BACKGROUND: A routine phenotypic test has not been recommended for the detection of metallo-β-lactamases (MBLs) producing Enterobacteriaceae species such as Escherichia coli. The current study was conducted to compare the 2-mercaptopropionic acid (2-MPA) phenotypic method and ertapenem non-susceptibility test with polymerase chain reaction in predicting the production of MBLs in clinical isolates of E. coli.
METHODS: Antimicrobial susceptibility test for beta-lactam antibiotics were performed by disk diffusion method. All isolates which showed inhibition zones of ≤ 22 mm for CAZ and ≤ 27 mm for CTX were considered potential MBLs producing isolates. The production of MBLs was confirmed using 2-MPA compound. Also, susceptibility to ertapenem was evaluated in all isolates. Conventional PCR was performed to detect blaIMP-1 and/or blaNDM-1 genes in all potential MBLs producing E. coli isolates.

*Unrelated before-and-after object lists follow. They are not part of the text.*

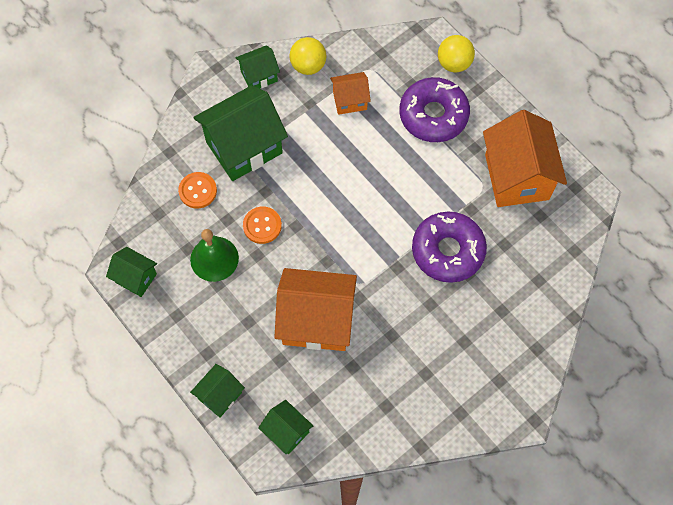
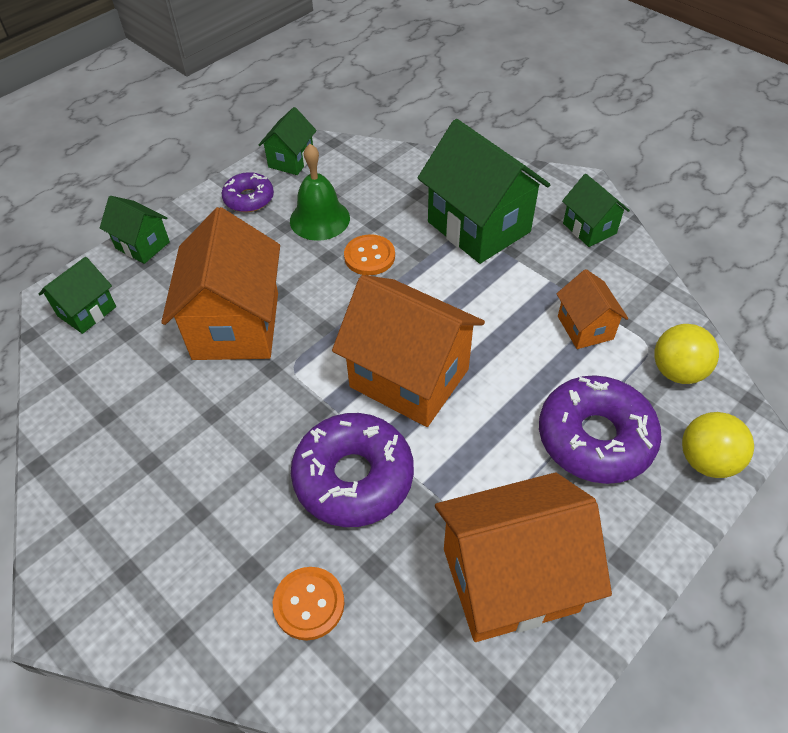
camera: 85 degrees right, 15 degrees down
(179, 312) = (249, 199): none -> purple donut
(198, 191) = (409, 194): orange button -> orange button (309, 604)
(308, 66) = (625, 275): yellow ball -> yellow ball (677, 371)
(377, 211) = (409, 378): none -> orange house

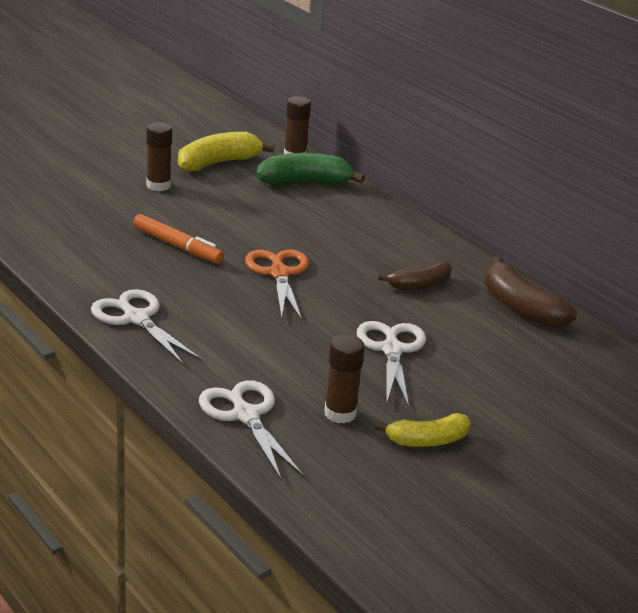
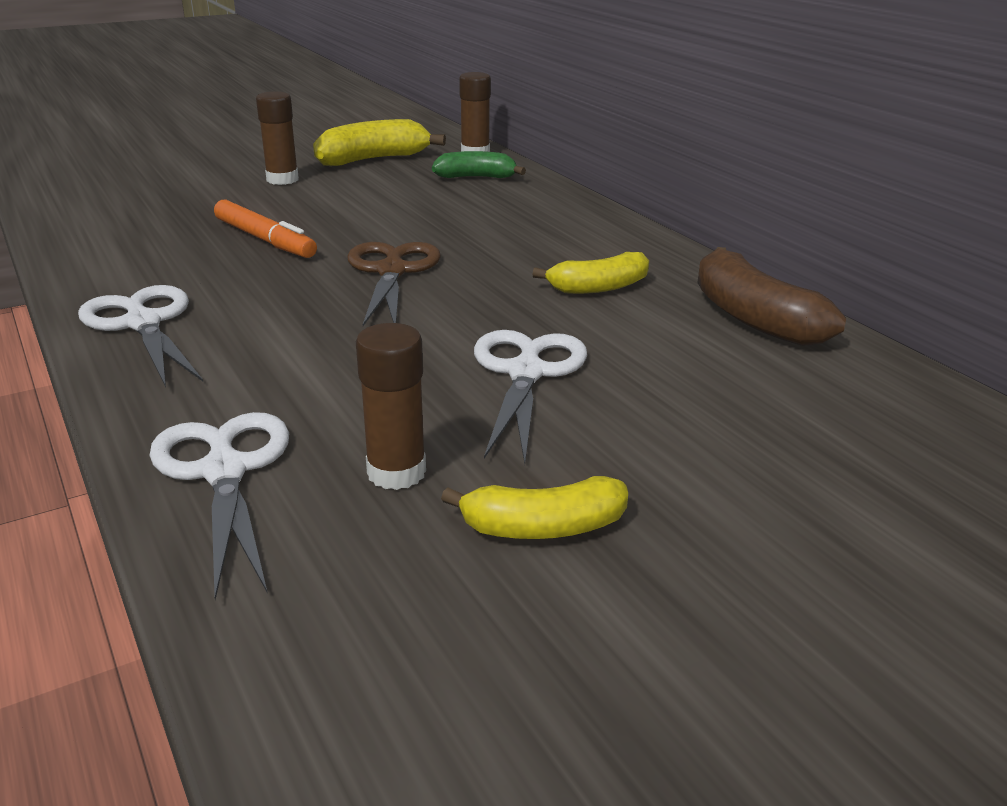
camera: 10 degrees right, 0 degrees up
(279, 273) = (392, 271): orange scissors -> brown scissors
(304, 182) = (476, 177): green banana -> green banana, size x0.65
(419, 285) = (598, 287): brown banana -> yellow banana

RESULTS: Of 259, 138 (53.3%) isolates were potential MBLs producing bacteria. One hundred and fifteen out of 138 (83.3%) isolates were susceptible to ertapenem. MBLs production was confirmed in 75/138 (54.4%) isolates by 2-MPA phenotypic method. The blaNDM-1 or/and blaIMP-1 genes were found in 30/75(40%) and 39/115(33.9%) isolates which were confirmed by 2-MPA and were susceptible to ertapenem, respectively. The sensitivity of 2-MPA method and ertapenem non-susceptibility test compared with PCR were 65.2% and 15.2%, and the specificity was 52.1% versus 82.6%, respectively.
CONCLUSION: This study demonstrated that the 2-MPA phenotypic method does not have acceptable sensitivity and specificity in comparison with PCR, but its results are more reliable for the detection of MBL producing E. coli isolates compared with non-susceptibility to ertapenem.